Growing confident, capable kids
Extension research and education on overindulgence with Jean Illsley Clarke
Jean Illsley Clarke wants parents to know that overindulging children isn’t just about buying them designer clothes and iPhones, although that certainly can add to a family’s financial stress. “The problem isn’t, at heart, about too much stuff,” she says.
“Overindulgence includes doing things for kids that they can do themselves, not enforcing rules, and not expecting kids to do chores,” says Clarke, age 93, an internationally recognized family studies scholar and educator. “All of these can have serious repercussions for a child’s development.”
True to her passion, she provides the Jean Illsley Clarke Fund for Online Parent Education, along with her unique expertise, to support University of Minnesota Extension in developing resources that strengthen families.
Bringing parenting education into the digital age
Clarke, with Connie Dawson and David Bredehoft, have collaborated on the Overindulgence Research Project since 1996.
Ten studies with more than 3,500 research participants provided insight into childhood overindulgence and its subsequent effect on adults through their book, How Much is Too Much? Raising Likeable, Responsible, Respectful Children—From Toddlers to Teens—In an Age of Overindulgence.
Since 2015, the research and the tools already in use through in-person classes guided a multidisciplinary team from Extension’s Center for Family Development, with Clarke, in developing an interactive online learning platform for a wireless technology-driven population. These easily accessible courses on Extension’s Overindulgence website reach parents, grandparents, guardians, and professionals, childcare providers, teachers, caregivers and professionals.

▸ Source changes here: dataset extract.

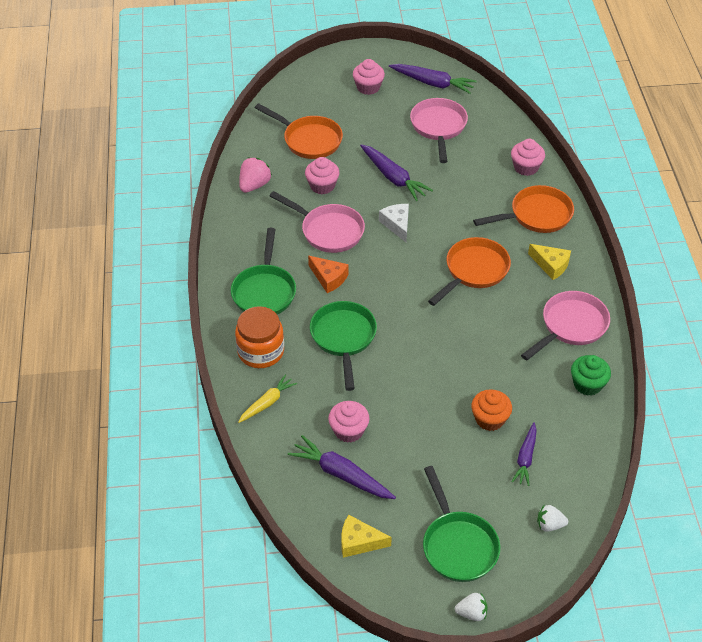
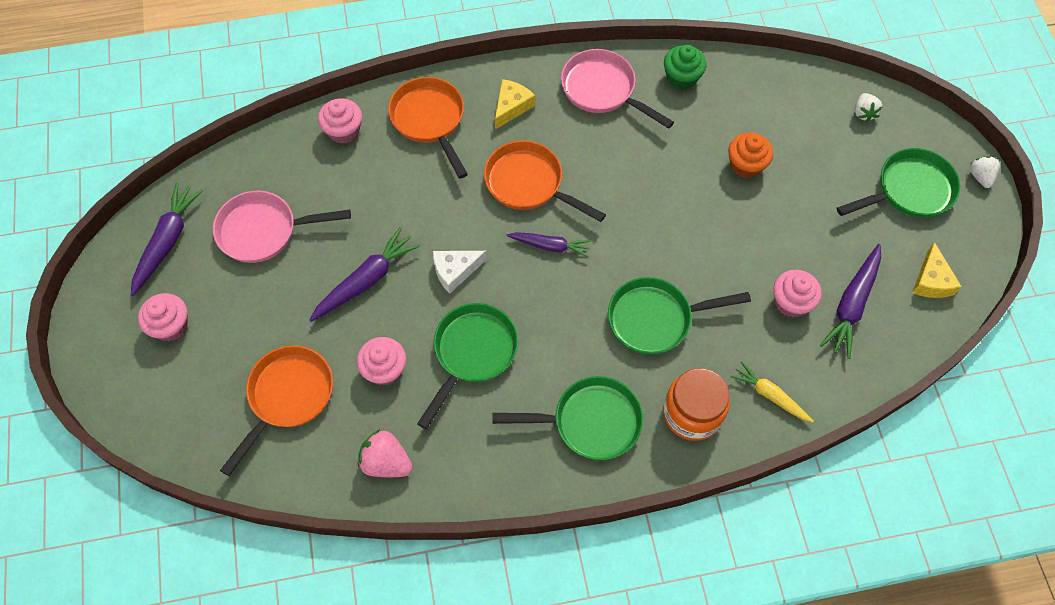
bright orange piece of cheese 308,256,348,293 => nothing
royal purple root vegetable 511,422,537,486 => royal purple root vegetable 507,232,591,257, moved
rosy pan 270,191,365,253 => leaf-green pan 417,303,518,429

The online courses include Parenting in the Age of Overindulgence, Parenting with a Good Heart, and Developmental Parenting Highway. In addition, Clarke wrote a small companion book, Good Heart Parenting: A Journey of Love and Strength that accompanies the online courses.
Philanthropy advances Extension’s mission
“University of Minnesota Extension’s goal is to ensure that community members, young and old, urban and rural, have access to relevant and current research and tools,” says Mary Jo Katras, Extension family development program leader. “Our educators working with Clarke bring experience with low-income, culturally diverse families and families in transition—in the areas of nutrition, public health, finance and relationships.”
Family life has evolved since Clarke earned her bachelor’s degree in 1948, her master’s degree in human development, and her honorary doctorate from the University of Minnesota College of Education and Human Development, which named her as one of its 100 most distinguished alumni.
“Making charitable gifts is important to me,” says Clarke. “It is especially exciting to invest in this program with Extension family development educators,” she says. “It’s also important to plant the seeds of philanthropy in the younger generation.”